Tuesday, July 17, 2012

One Lie Exposed

53c Detective Story Magazine (UK) Dec-1953 Includes My Body Lies Over the Ocean by E. Hoffmann Price
I'm a liar.  No harsh judgement with this statement, just part of my condition.  Grateful that it is not a major aspect of my being, and not at the level it once was, but the truth of the matter is I am a liar.  And those lies I tell myself are those that are most severe, if for no other reason than I believe them on some level.  Tonight at my AT class with David Jernigan, on of my lies was exposed.

David had been working with us and I was in a state where I was free in my body and mind was thinking constructively.  Alive to what I was doing and how I was doing it.  David invited me to get out my guitar while he was working with another student at the piano.  I'm still integrating the revelation I received from Bill Conable two weeks ago regarding the use of my right arm & hand.

David questioned me at to why I did something in a particular way. I responded that I was bring the guitar to the body, not bringing my body to the guitar which is a very valuable principle taught to me in Guitar Craft. As I began to bring my right hand back to the guitar, my old habit asserted itself and there I was telescoping my right arm to bring my hand into position.  I showed this to them and marveled at how easily this habit came out, after I have been so careful recently.

I then demonstrated the usefulness of my "old way" of using my arm and hand because I can get greater volume and hence have a broader range of dynamics available.  And then quite by accident I discovered that the difference in maximum volume I could attain in either position was negligible.  How or why I never discovered this early escapes me.  Perhaps when I was using my right hand in a position that I knew was better for my long term health, I did not want to find out how much power was available to me.  Then I would not need to do the work of letting go of the habit and cultivating the awareness and diligence to undertake this.

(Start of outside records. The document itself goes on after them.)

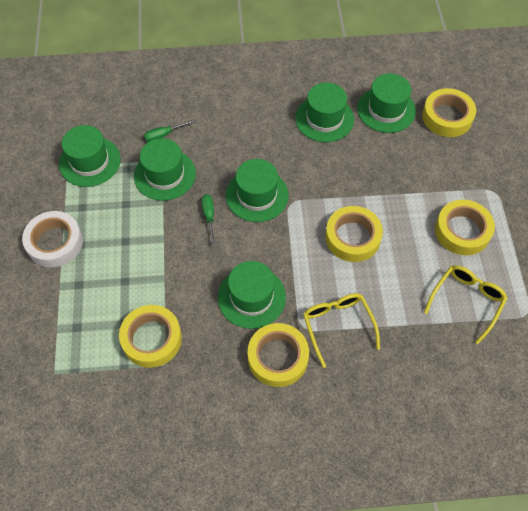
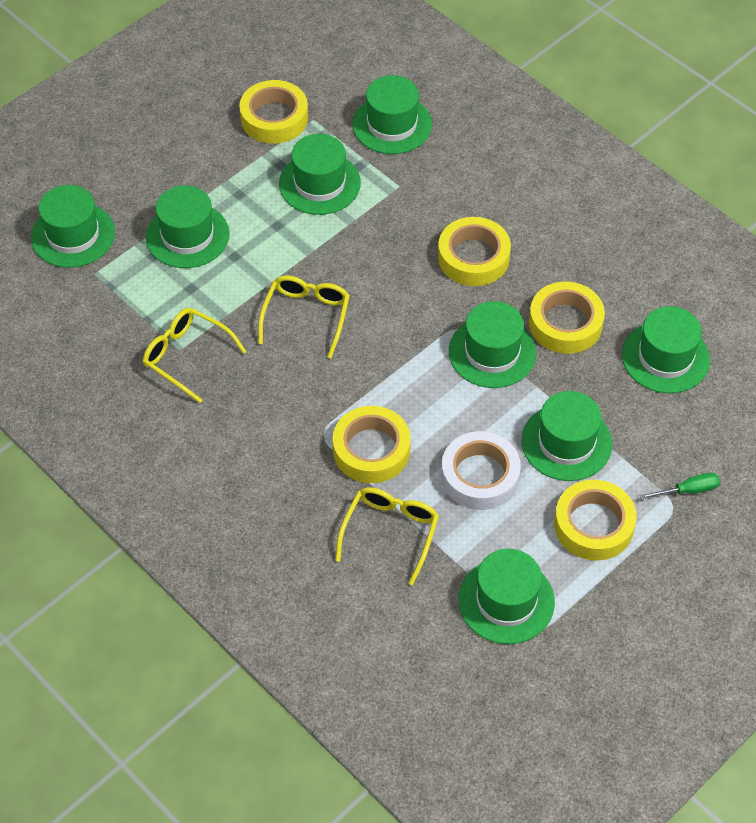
green hat: 6 -> 8
green screwdriver: 2 -> 1
yellow glasses: 2 -> 3

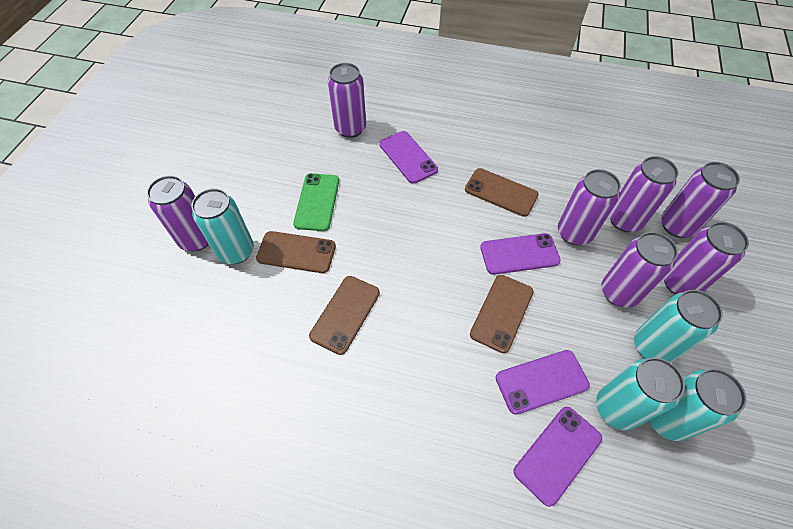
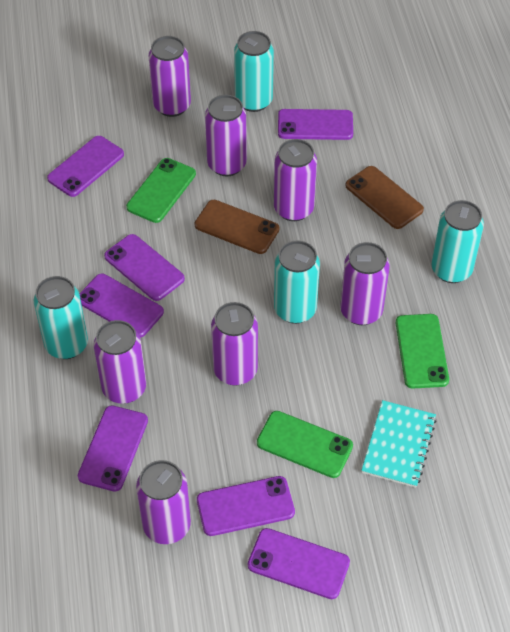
brown phone: 4 -> 2
green phone: 1 -> 3
purple phone: 4 -> 7
turquoise notebook: 0 -> 1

Who knows.  But I did fit the information to support my habitual use.  In other words I lied to myself.  Years have been lost where this had not needed to be so and the recent suffering from tennis elbow may never have manifested.

Of course when I took out my guitar at home and went to investigate this further, at first I could not or perhaps would not attain the greater volume.  Persistence of habits is so strong and even terrifying.  I also know that a practice based on principle and intention can allow habits to be transformed.  C'est la vie.  Now my lie has been exposed to me and to you.  What's next?